Assignment: In the entries below, find the line with "line: (131, 698)" and the line with "text: (152, 969) -> (80, 932), 76 -> 70". Return those two lines and all lines between them, exactly.

[Items from a dataset]
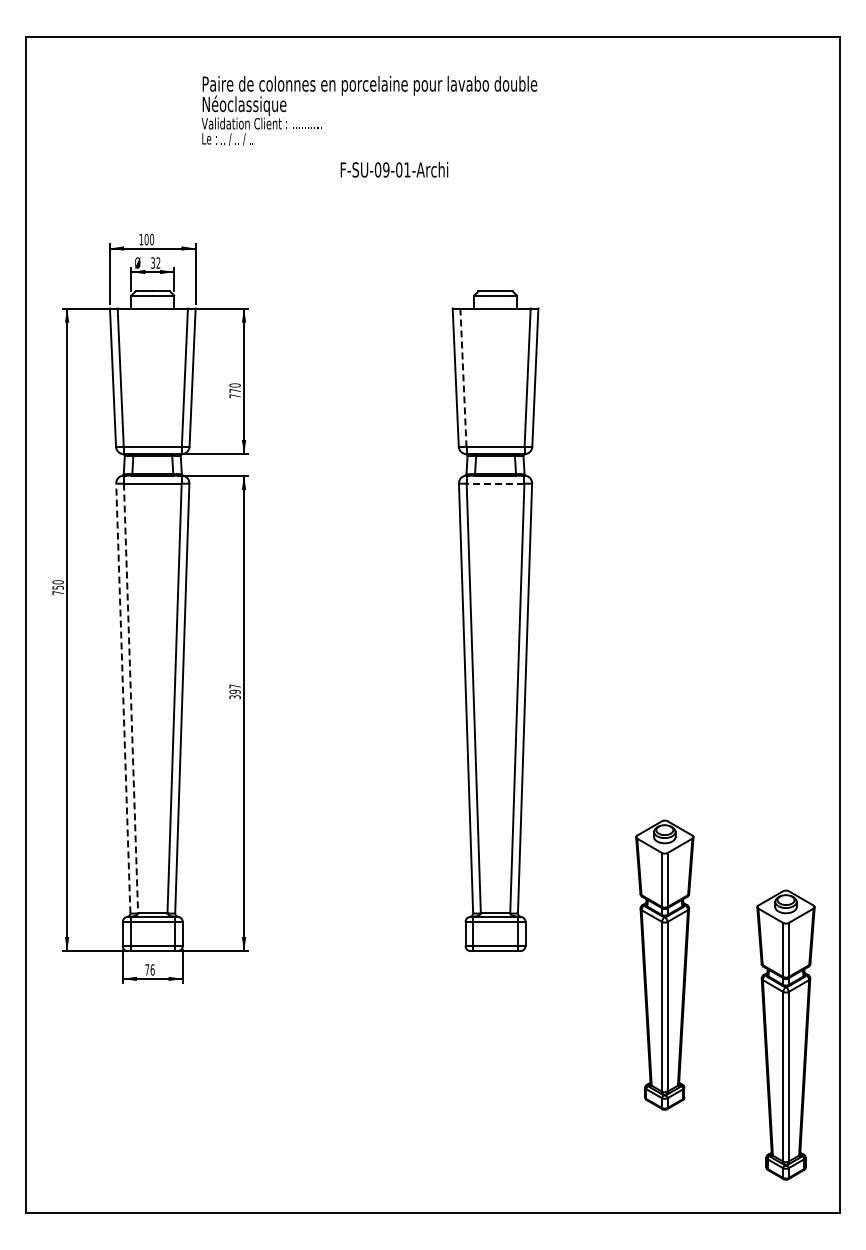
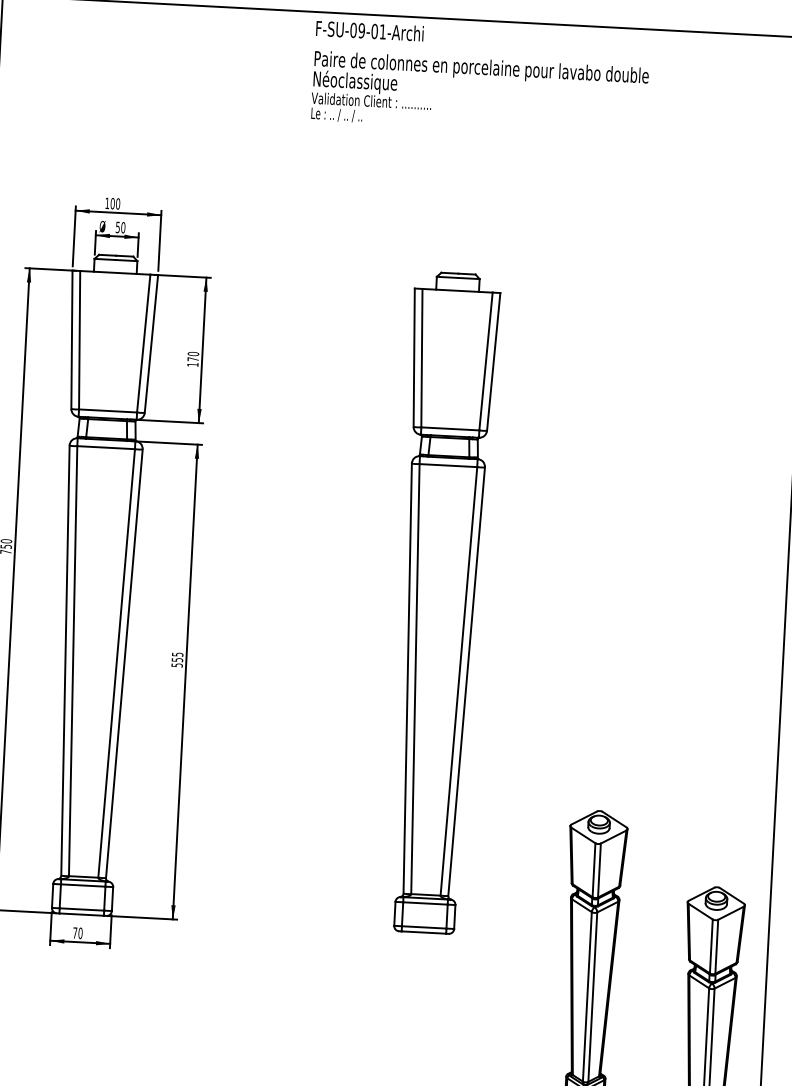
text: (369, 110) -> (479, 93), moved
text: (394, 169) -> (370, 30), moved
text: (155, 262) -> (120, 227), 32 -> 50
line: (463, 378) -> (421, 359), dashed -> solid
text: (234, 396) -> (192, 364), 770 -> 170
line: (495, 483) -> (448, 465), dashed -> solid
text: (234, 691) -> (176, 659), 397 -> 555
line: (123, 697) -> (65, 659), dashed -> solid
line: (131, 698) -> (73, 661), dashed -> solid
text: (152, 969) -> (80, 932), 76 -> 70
--
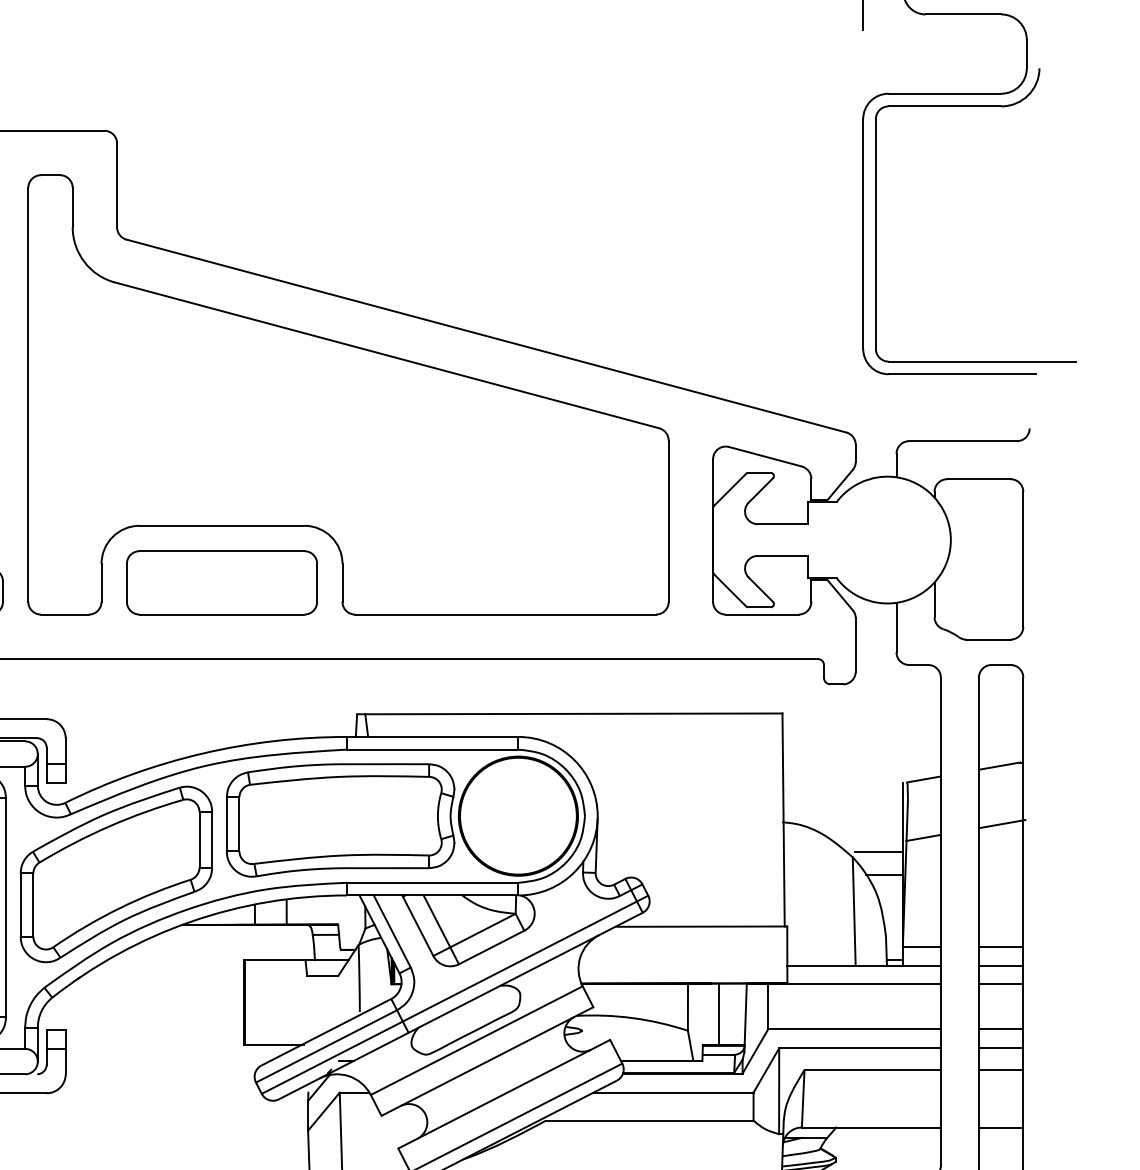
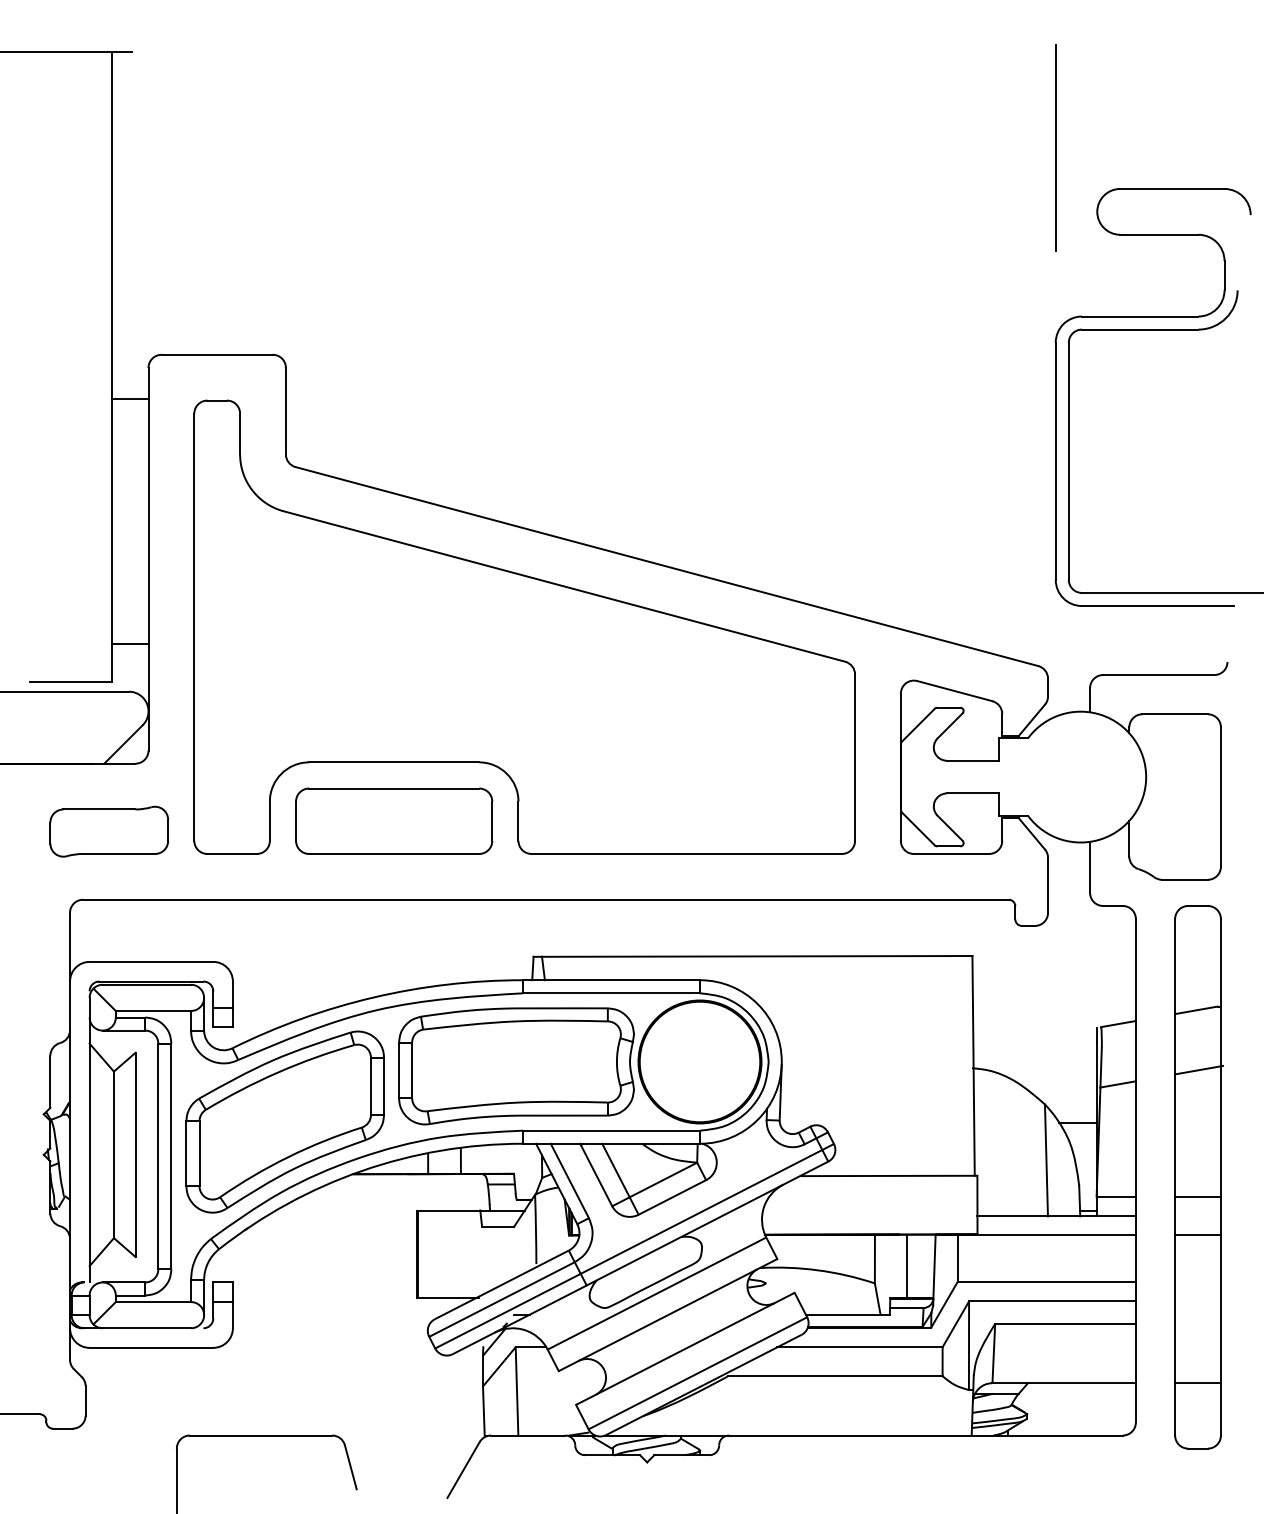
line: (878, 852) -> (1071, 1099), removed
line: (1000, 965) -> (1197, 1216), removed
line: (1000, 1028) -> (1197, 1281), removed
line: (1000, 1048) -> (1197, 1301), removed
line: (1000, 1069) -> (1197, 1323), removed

Worked solution:
line: (131, 698) -> (73, 661), dashed -> solid
text: (152, 969) -> (80, 932), 76 -> 70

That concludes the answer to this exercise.